Tampa Bay Lightning coach Jon Cooper has argued professionally in front of courtroom judges, scrambled his way up the hockey ranks at breakneck speed, and guided his team to the brink of a Stanley Cup berth in his second full season behind the bench. But he still hasn’t developed all that great of a poker face.
Following a pair of lopsided losses at home to the New York Rangers, one a 5-1 result on Friday night in Game 4 and the other a 7-3 contest last night in Game 6, Cooper seemed visibly frustrated. Asked on Friday how he saw the second period unfold, Cooper answered the question with a question. “I don’t know,” he said with a grimace, “how did you see it play out?”
Last night, he went into peeved parrot mode once more.

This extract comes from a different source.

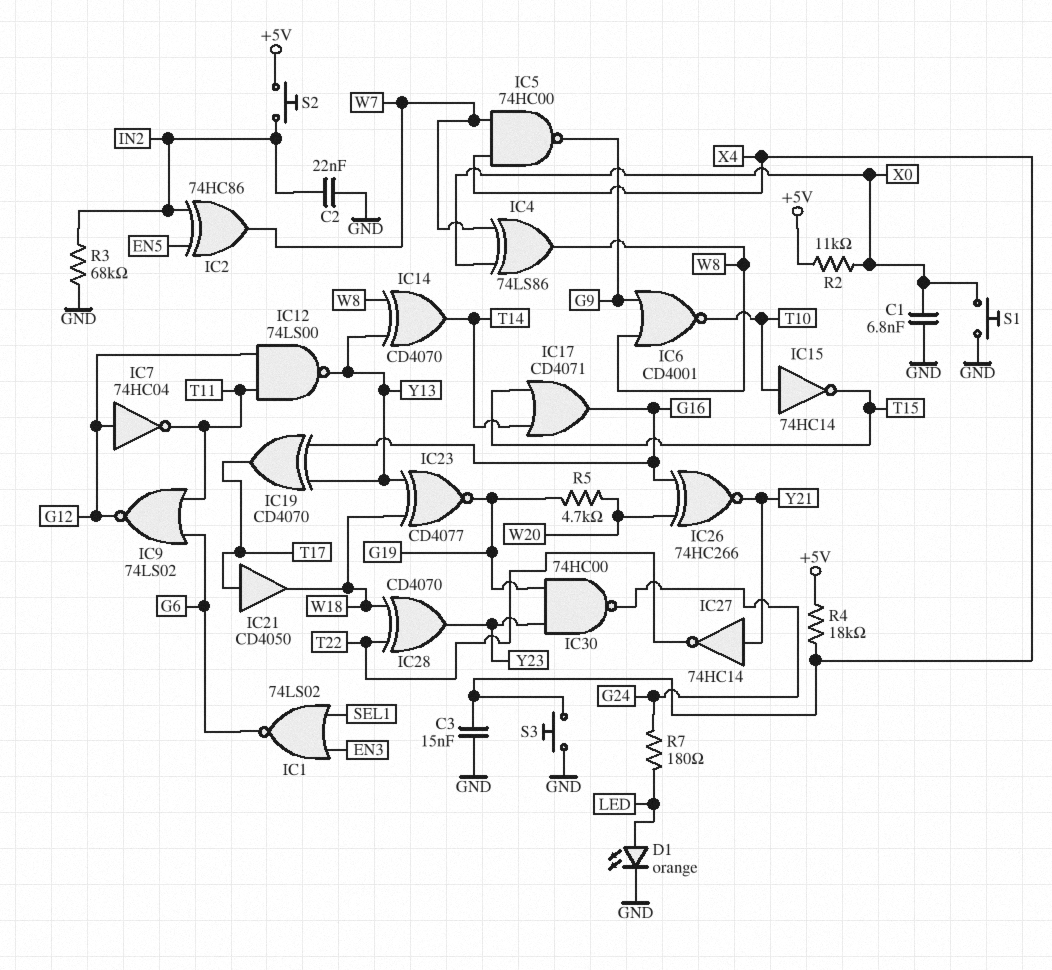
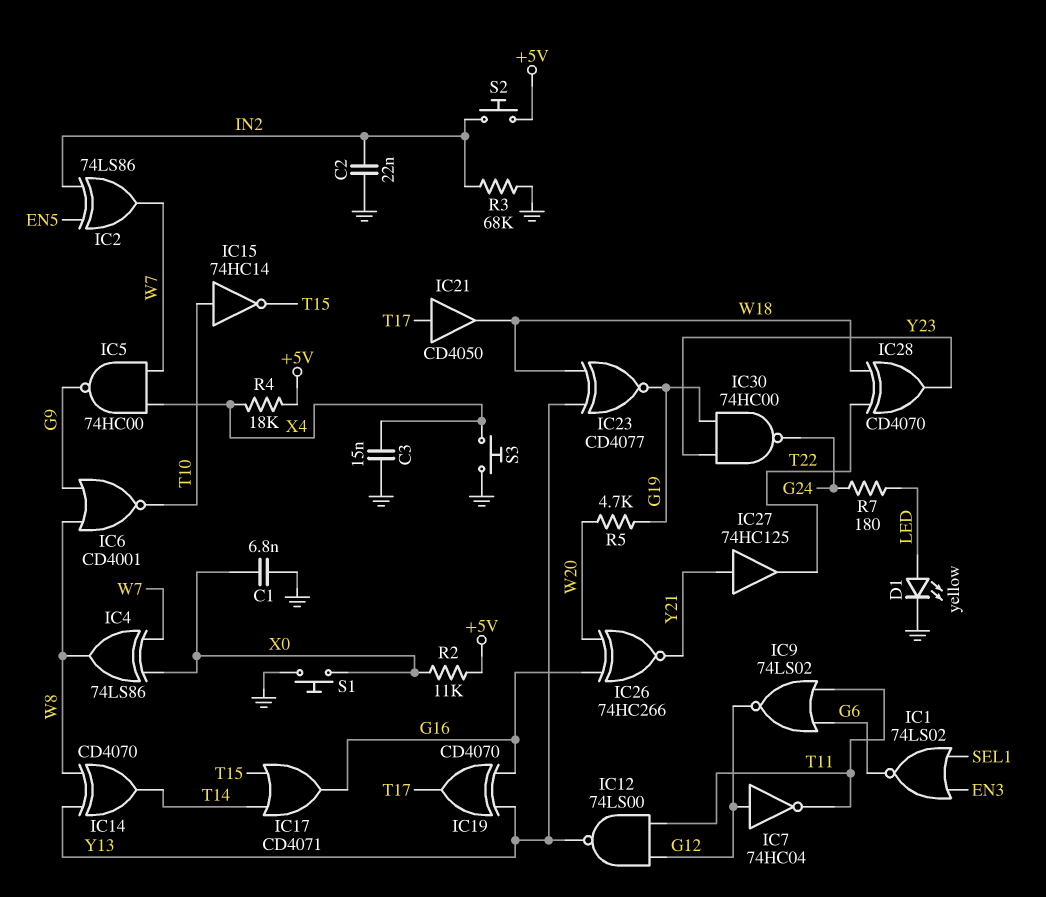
D1: LED orange (A LED, K GND) -> LED yellow (A LED, K GND)
IC2: XOR 74HC86 (in EN5, in IN2, out W7) -> XOR 74LS86 (in EN5, in IN2, out W7)
IC27: NOT 74HC14 (in Y21, out T22) -> buffer 74HC125 (in Y21, out T22)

Queried about how he thought his team might respond after a dispiriting Game 6 — another bizarre one in which the Lightning led 16-7 in shots after the first period but trailed 2-1 in goals — he looked as though he might break into maniacal Arya Stark–style laughter. “How do I think we’re going to respond?” he repeated, before finally settling himself down. “We’re going to respond the same way we have every time our backs are against the wall.”
In both cases, the outcomes themselves weren’t the only thing that nagged at Cooper. His mood seemed to stem more from various oddities in-game. One of the Rangers goals in Game 4 was “going ten feet wide,” he estimated, before caroming off defenseman Victor Hedman’s leg and into the net. “How often does that happen?” Cooper said. (He has a point: You know something is awry when Tanner Glass is on the ice for a goal.) As for Game 6, the first 40 minutes looked a whole lot like a continuation of Sunday’s Game 5, in which the Lightning won 2-0 at a glum Madison Square Garden and appeared to be well on their way to a spot in the finals.
“For five straight periods, we played really, really well,” Cooper said. “We thought we were playing a 2-1 game. Unfortunately, we weren’t winning 2-1.”
The Rangers were lucky to have the lead after two periods last night, buoyed in large part by the determined play of Henrik Lundqvist, who had 28 saves going into the third. He stoned Steven Stamkos point-blank to prevent the sniper from tying the game 1-1 late in the first and denied Tyler Johnson early in the second. The only goal he gave up in the game’s early going was to his former teammate Ryan Callahan on a power play breakaway that left Lundqvist looking unusually set in stone.
By the midway point of the third, though, the Rangers had amassed three more goals (one assisted by Glass!), driven Ben Bishop from the net, and built a semi-comfortable lead that all but assured there would be yet another Game 7 etched in the bizarre annals of Rangers postseason history. (I say semi-comfortable because, with lots of time left on the clock and Tampa pressing, it was hard not to think of Game 6 against Washington, in which the Rangers nearly squandered a 4-1 third-period lead.)
New York would add another pair of goals by the end of the game — as would Tampa’s Nikita Kucherov, a member of that scary Triplets line that has so often made the Rangers look like a harried, outnumbered mother of multiples. But last night, the finest trio on the ice belonged to New York. Derick Brassard, revved by a coach’s challenge, finished with a hat trick and two helpers, while his linemates Rick Nash and J.T. Miller each put up a goal and three assists.
For all the hand-wringing about Nash’s production in the playoffs — and a portion of it, for some time, was entirely fair — the guy jokingly referred to in the Rangers locker room as the “Slim Reaper” now has 14 points in 18 playoff games. His best play last night wasn’t his chippy rebound goal, it was an earlier sequence in which he stole the puck from the 6-foot-8 Andrej Sustr near Tampa’s blue line, used his big body to shield it, and made a pretty little back-pass to Miller. A cross-slot slap pass from Miller to Brassard led to the exact sort of goal with which Tampa has been tormenting New York all series long.
And so we move on to another Game 7 at Madison Square Garden, and another few days of hearing the stats about how the Rangers are 7-0 in these games. (These stats are mind-blowing on the surface, but at their root overblown, considering that every postseason a team has the theoretical potential to win four Game 7s but only lose one.) This has been a schizophrenic series, and it’s hard to guess what kind of matchup we’ll get: another wide-open goal fest? Another hard-checking contest in which two goals is enough?
But it can’t be sustainable for the Rangers to once again be outshot and outplayed by the Lightning while seemingly scoring at will — the exact situation that has left the ordinarily happy-go-lucky Cooper at a rare loss for words twice. On the other hand, it doesn’t really have to be. There’s no smaller sample size than a Game 7, after all. You only have to win once.